Das Handelsabkommen zwischen den USA, Kanada und Mexiko sorgt für Handelserleichterungen, indem zum Beispiel Zölle abgebaut wurden. Würden diese Schranken wieder aufgebaut, blieben die deutschen Autohersteller auf ihren Produktionskapazitäten sitzen, so Dudenhöffer. 2015 habe VW mehr als 450.000 Neuwagen in Mexiko produziert. Erst im September dieses Jahres hat Audi in Mexiko ein rund eine Milliarde Euro teures Werk für sein SUV-Modell Q5 eröffnet. Daimler zieht mit seinem Partner Renault-Nissan ein ähnlich teures Werk in Aguascalientes hoch, in dem nächstes Jahr die ersten Autos vom Band laufen sollen. Auch BMW will von 2019 an Autos in dem lateinamerikanischen Land bauen.

Künftige Investitionsentscheidungen dürften angesichts der wachsenden Unsicherheit vorerst nicht fallen. ElringKlinger habe Überlegungen um einen zweiten Standort in Mexiko erst einmal auf Eis gelegt, sagt Firmenchef Wolf. Stattdessen werde darüber nachgedacht, in den USA zu erweitern.

Vorteil für hiesige Produktionsstätten

Nach Einschätzung von EY-Experte Fuß könnte die weltweit wachsende Unsicherheit den Fabriken hierzulande nutzen: "Die Volatilität steigt weltweit. Deshalb wird mehr in Deutschland investiert." Einzelne Investitionsentscheidungen im Ausland würden bereits rückgängig gemacht. Nach dem Einbruch des russischen Automarktes zog sich die GM-Tochter Opel beispielsweise aus dem Land zurück. Stefan Bratzel vom Center of Automotive Management (CAM) in Bergisch Gladbach sieht eine gegenläufige Bewegung: "Man muss dorthin, wo die Wachstumsmärkte sind", sagt er, "auch weil sich nationalistische Tendenzen verstärken, um Arbeitsplätze im Markt zu halten." In China haben auch die Lokalisierungs-Vorgaben der Regierung für den Aufbau der Autoproduktion im Land gesorgt.

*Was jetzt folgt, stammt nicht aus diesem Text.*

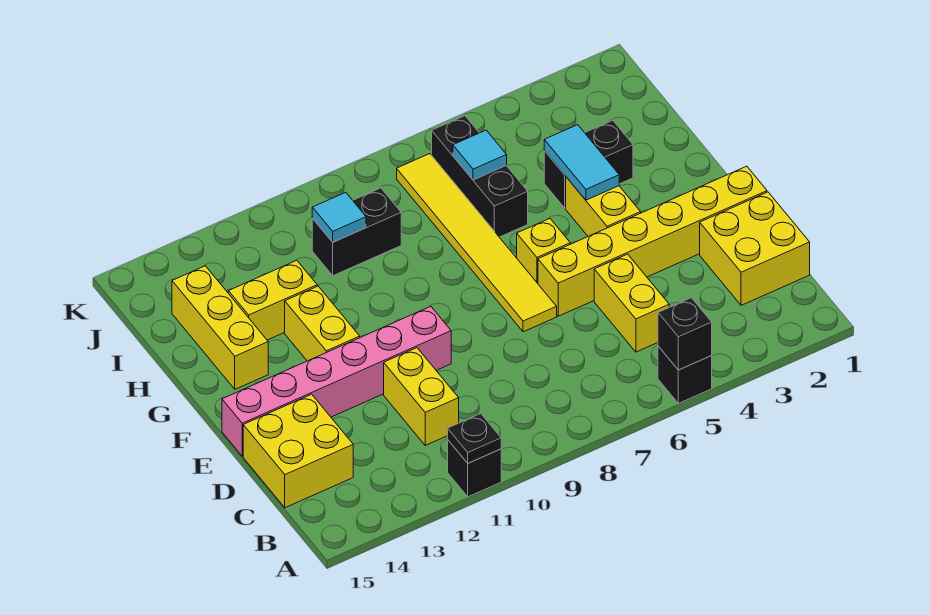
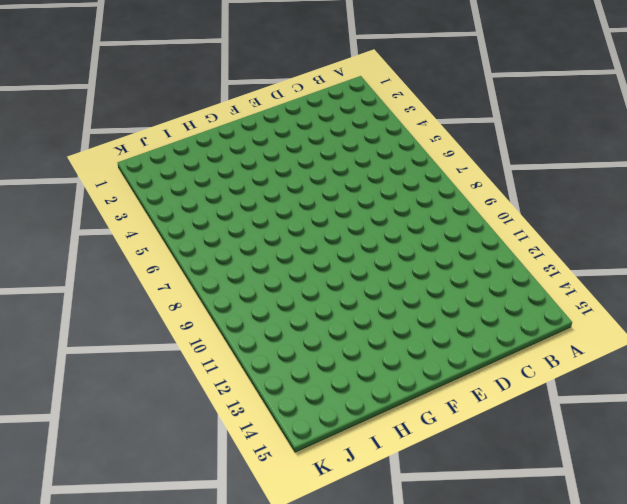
none -> black brick A5 level 1
none -> black brick A11 level 1
none -> yellow brick C1:D2 level 1

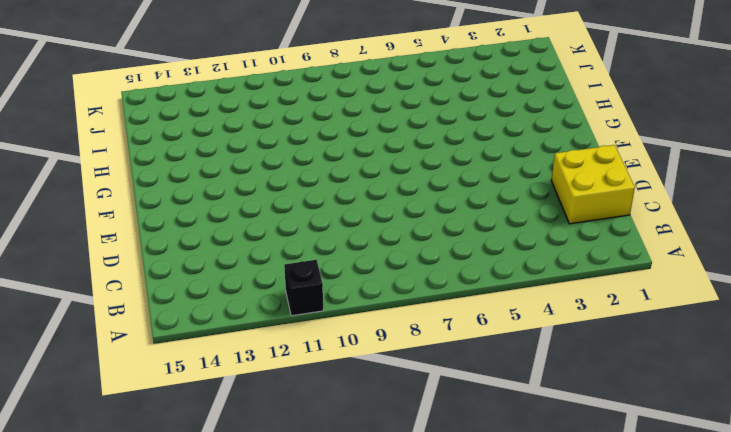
none -> black brick A5 level 1
none -> yellow brick C5:D5 level 1
none -> yellow brick C11:D11 level 1

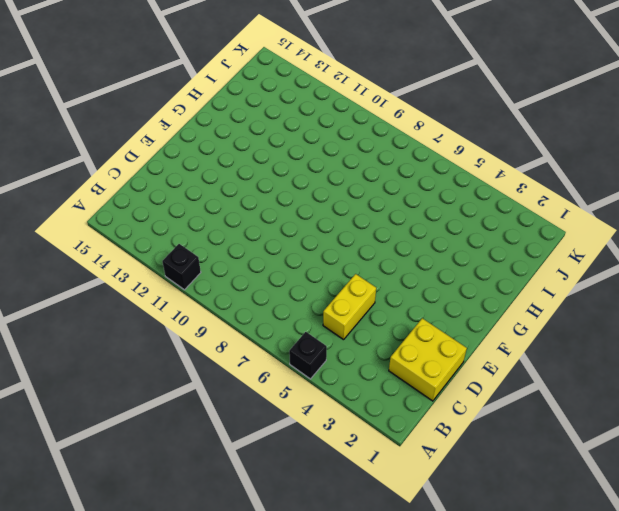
none -> yellow brick C11:D11 level 1
none -> yellow brick C14:D15 level 1
none -> yellow brick E1:E6 level 1

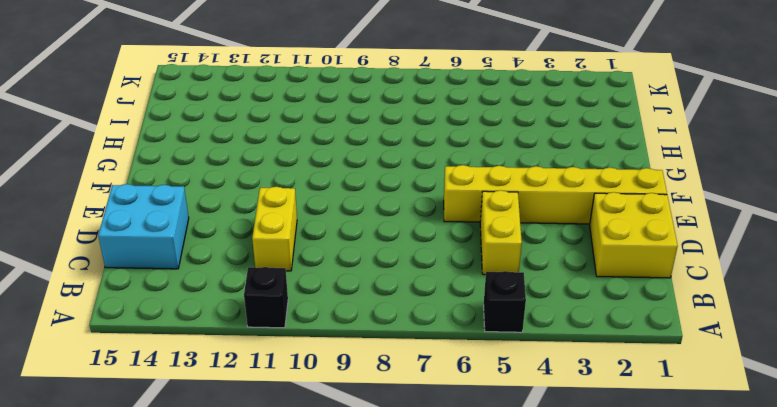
cyan brick C14:D15 level 1 -> yellow brick C14:D15 level 1
none -> yellow tile E7:J7 level 1
none -> pink brick E10:E15 level 1
none -> yellow brick F4:G4 level 1

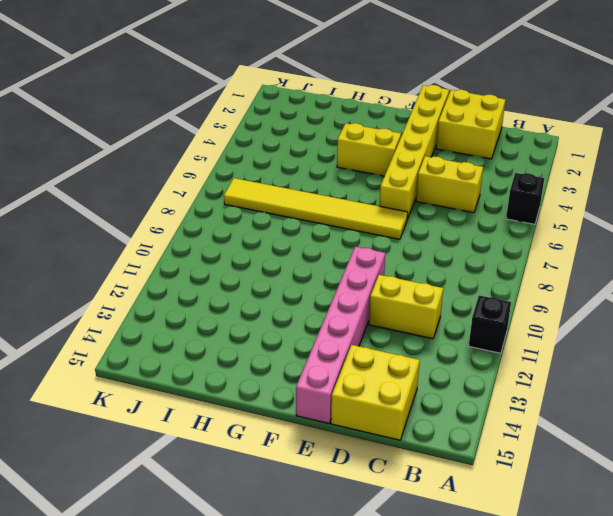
none -> yellow brick F6 level 1
none -> yellow brick F12:G12 level 1
none -> yellow brick G14:I14 level 1

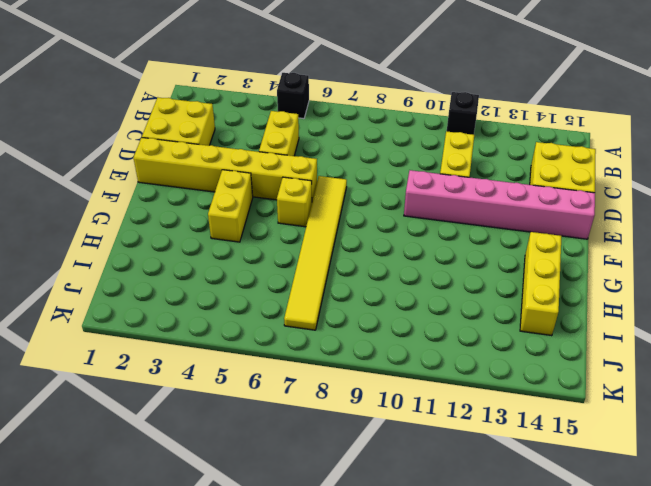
none -> yellow brick F12:G12 level 1
none -> black brick H3:H4 level 1
none -> black brick H6:J6 level 1

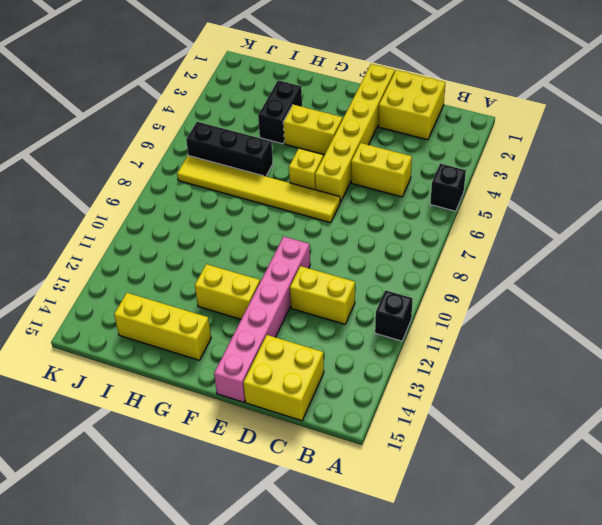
none -> yellow brick H12:H13 level 1
none -> black brick I9:I10 level 1
none -> black brick A5 level 2

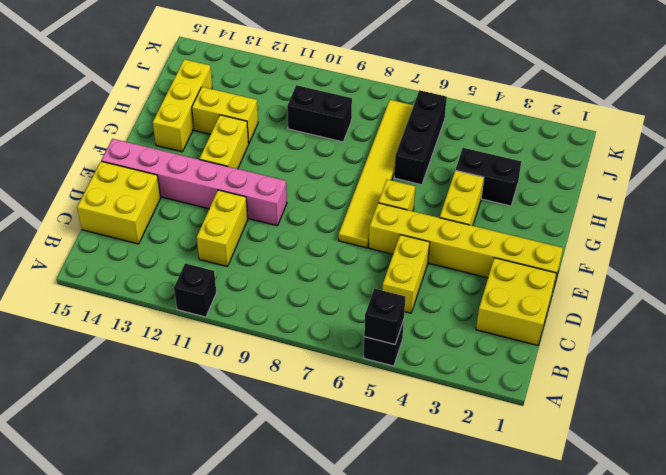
none -> black plate A11 level 2
none -> cyan tile G4:H4 level 2
none -> cyan tile I6 level 2

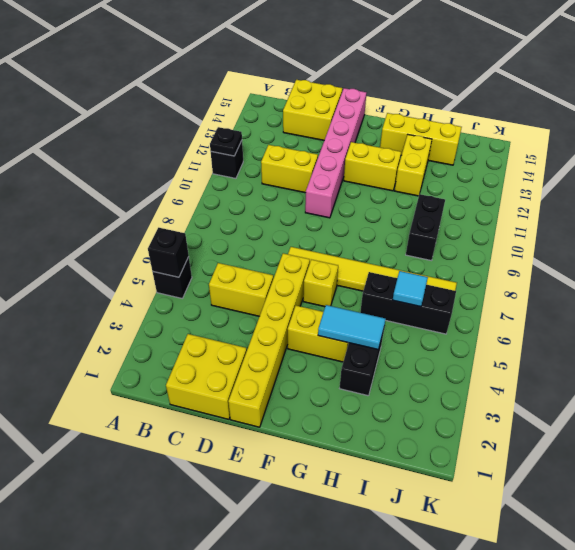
none -> cyan tile I10 level 2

Mit Blick auf die USA gibt man die Hoffnung nicht auf, dass Trumps Ideen nicht 1:1 umgesetzt werden. Daimler-Chef Zetsche betonte vergangene Woche, er wolle erst einmal abwarten, was Trump nach seinem Amtsantritt tue. "Was sich in Wahlkämpfen abspielt, beschreibt nur bedingt, was nach der Wahl zu erwarten ist."